All rate limiters have analytics: true enabled:

analytics: true

Features:

  • Tracks request patterns
  • Identifies abuse patterns
  • Viewable in Upstash dashboard
  • Helps tune limits over time

Metrics Tracked:

  • Request counts per identifier
  • Success/blocked ratios
  • Peak usage times
  • Geographic distribution (if using IP)

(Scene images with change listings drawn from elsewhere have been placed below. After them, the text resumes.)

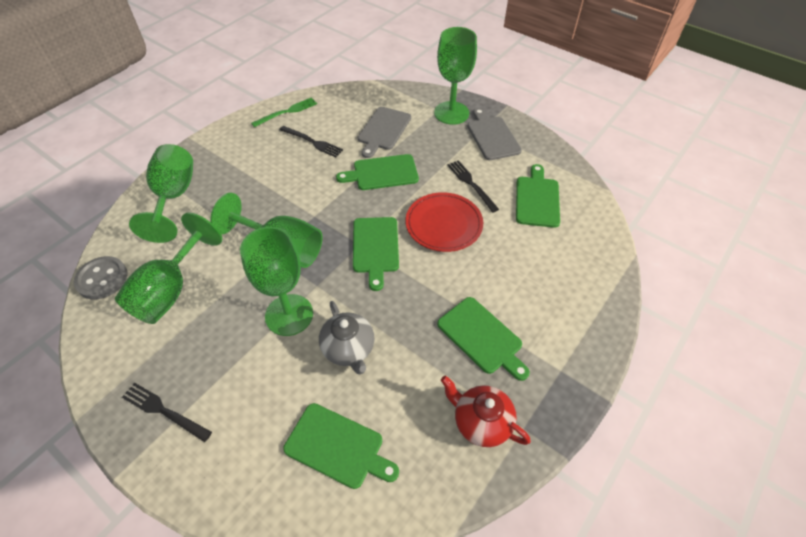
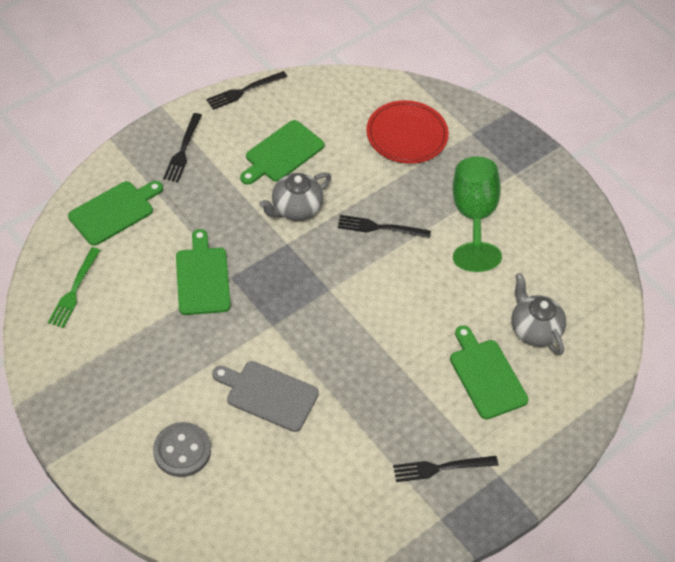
black fork: 3 -> 4
green cutting board: 5 -> 4
green goblet: 5 -> 1
grey cutting board: 2 -> 1
grey teapot: 1 -> 2
red teapot: 1 -> 0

Rate Limit Response Format

Success Response

{
  "success": true,
  "limit": 200,
  "remaining": 195,
  "reset": 1696636800000
}

Rate Limit Exceeded Response

{
  "error": "Rate limit exceeded",
  "limit": 200,
  "remaining": 0,
  "reset": 1696636800000
}

HTTP Status: 429 Too Many Requests

Client Handling

Clients should:

  1. Check for 429 status code
  2. Read reset timestamp
  3. Calculate wait time: (reset - Date.now()) / 1000 seconds
  4. Show user-friendly message with retry time
  5. Optionally implement exponential backoff

Environment Variables

# Upstash Redis
UPSTASH_REDIS_REST_URL=https://your-redis.upstash.io
UPSTASH_REDIS_REST_TOKEN=your-token-here

Security:

  • Token provides authentication
  • Keep token secret (never commit to git)
  • Rotate token if compromised
  • Use separate Redis instances for dev/prod

Redis Key Structure

Rate limit data stored with prefixed keys:

ratelimit:transcribe:{identifier}
ratelimit:chat:{identifier}
ratelimit:tts:{identifier}
ratelimit:mail:{identifier}
ratelimit:user:quiz:{userId}
ratelimit:user:chat:{userId}

Format: {prefix}:{identifier}

Example Keys:

ratelimit:user:quiz:user_2abc123
ratelimit:transcribe:192.168.1.1
ratelimit:chat:global

TTL: Keys automatically expire after window duration, no manual cleanup needed.

Multiple Limiters

Apply multiple limiters for layered protection:

export async function POST(req: Request) {
  const { userId } = await auth();
  const ip = req.headers.get('x-forwarded-for') || 'unknown';
  
  // Check IP-based limit (global protection)
  const ipLimit = await transcribeRateLimiter.limit(ip);
  if (!ipLimit.success) {
    return Response.json({ error: 'Too many requests' }, { status: 429 });
  }
  
  // Check user-based limit (per-user quota)
  const userLimit = await userQuizLimiter.limit(userId);
  if (!userLimit.success) {
    return Response.json({ error: 'Daily limit exceeded' }, { status: 429 });
  }
  
  // Process request
  // ...
}

This provides protection at both IP and user levels.